Micky knew now that the shots she had heard earlier, across the creek, had been El. The scream she didn't want to think about. But it kept replaying itself in her head. The cry she had written off as the noise of a jay sounded exactly like her mother's death scream. Like Terry or Dawn Glorianus crying their lungs out. Why hadn't she recognized it for what it was?

She had ample excuse for finding a good hiding place and simply waiting for someone to rescue her.

That's what she'd done last time.

And the time before that.

And she'd survived.

She'd hidden and she'd lived.

The mail plane was due in a few hours. And of course Anchorage would start wondering why there was no weather report coming in, and if Clive didn't answer the phone, AT&T would send someone to investigate. Pretty soon the troopers would be on the scene.

But she knew in her heart that El would kill everyone else left alive in town if she didn't warn them. There were no Houston cops outside and El wasn't likely to give up and wander away the way the kid that murdered her parents had.

If she didn't do something, a lot more innocent people were going to die.

Nonchalantly, El reached down and resnapped the radio case. He cranked up the motor and made a wide circle across Micky's front lawn, coming within ten feet of her hiding place as he passed. She watched his face as he rode by and involuntarily, she sucked in her breath.

Her mind was playing tricks on her.

But in that instant, as she saw his hair whipping in the wind, and the dull light reflected in his glasses, she was certain that he was the same man who had murdered her parents, the same man who had returned years later to murder Wade. And now he was here, in McRay, still looking for her.

She crouched deeper into the shadows of the alders and shivered, clutching Clive's radio tightly in her hands and praying that the demons in her head would leave her alone, as the four-wheeler whined away down the trail.

2:25

C
LIVE WAS STILL WARM
and his flesh was soft beneath his clothing. Dawn patted the cloth and discovered the keys instantly. But getting them out was another matter.

His bloody face was only inches from hers and she was terrified that, just as she slipped her hand into his pocket, he would reach up and grab her in his dead embrace and pull her tightly to him. Goose bumps covered her entire body.

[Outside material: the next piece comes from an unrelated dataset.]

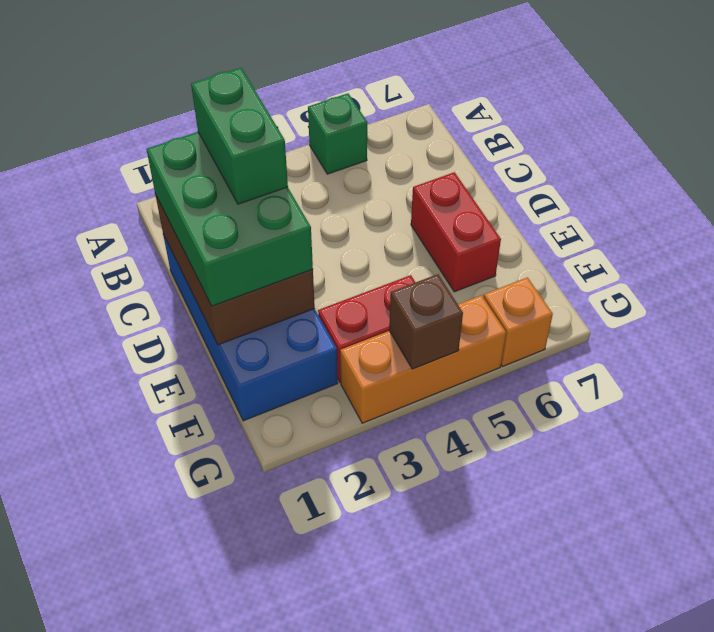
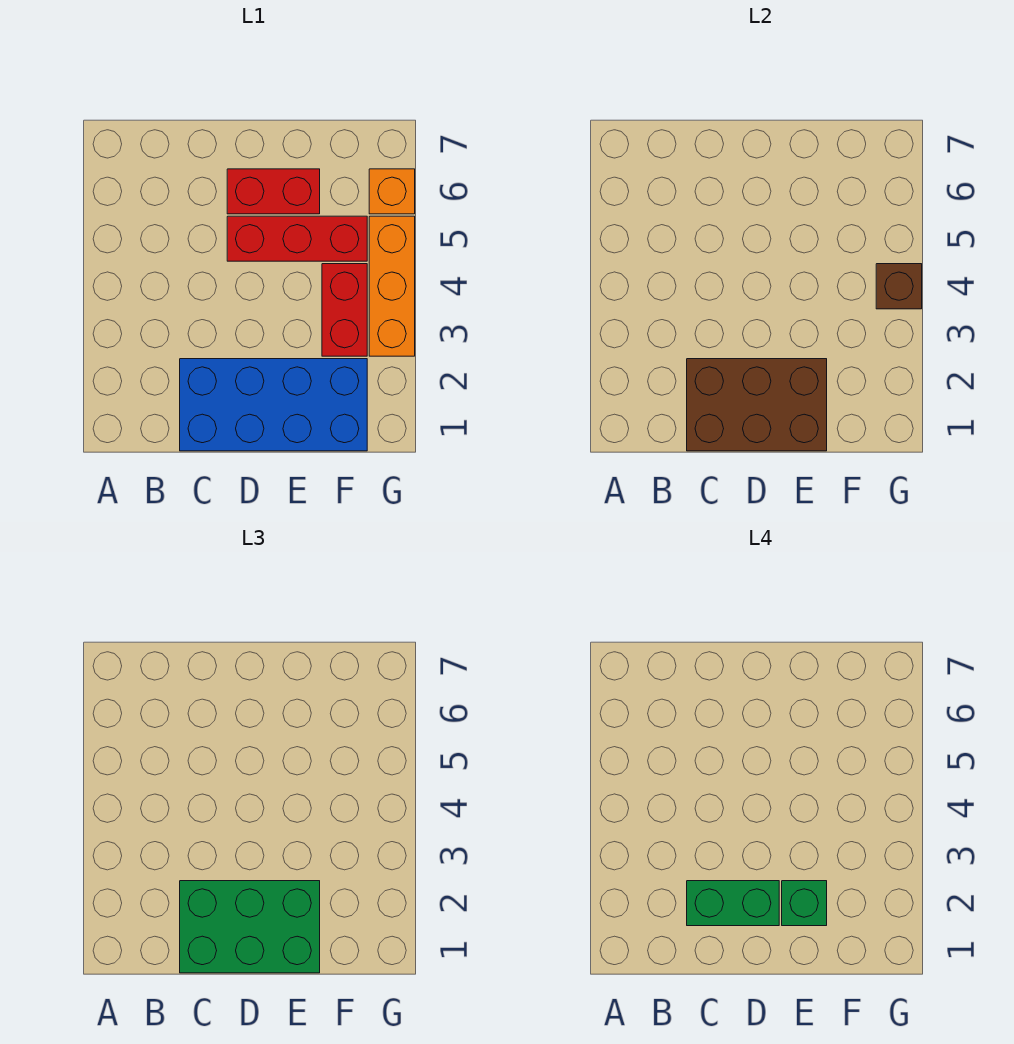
green brick A5 level 1 -> green brick E2 level 4
none -> red brick D5:F5 level 1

She fought her fingers down into his pants pocket and weaseled at his keys with her fingertips until she snagged the ring and jerked and worried it out, backing hastily away from Clive's corpse.

Clive never moved.

But all the keys were much too large to fit the lock. She flung them across the room in disgust and went to find a hammer. But now it, too, had proven ineffectual. She dropped it back into the toolbox and stared at the hasp.

Behind her, through the sliding door, she heard the distant sound of the four-wheeler and her breathing quickened. She had to get away. If she wasn't out of the clearing before El came down the trail again, she was dead. A gust of wind slapped her hard in the face as she started to step outside.

A tiny voice came from inside the store and she nearly peed her pants.

It was a nasal whisper and her first panicked thought was that it was Rita, that she was still alive and calling for help. Dawn stepped back into the shed and listened.

“Rita? Clive?”

The voice was scratchy and low, but it sounded like Micky Ascherfeld.

Dawn stared into the store. The growl of the fourwheeler was getting nearer. She made a decision. Closing the big sliding door but not latching it, she slipped back into the store.

The voice returned. “Rita? Clive?”

This time Dawn recognized it as coming from a radio. She glanced under the counter and there, beside the cash drawer, found a small handheld transceiver. She picked it up and fumbled for the transmit button.

2:27

H
OLDING THE RADIO AGAINST
her cheek, Micky closed her eyes and tried to compose herself. Dawn chattered into the radio and Micky struggled to make sense of what the girl was saying.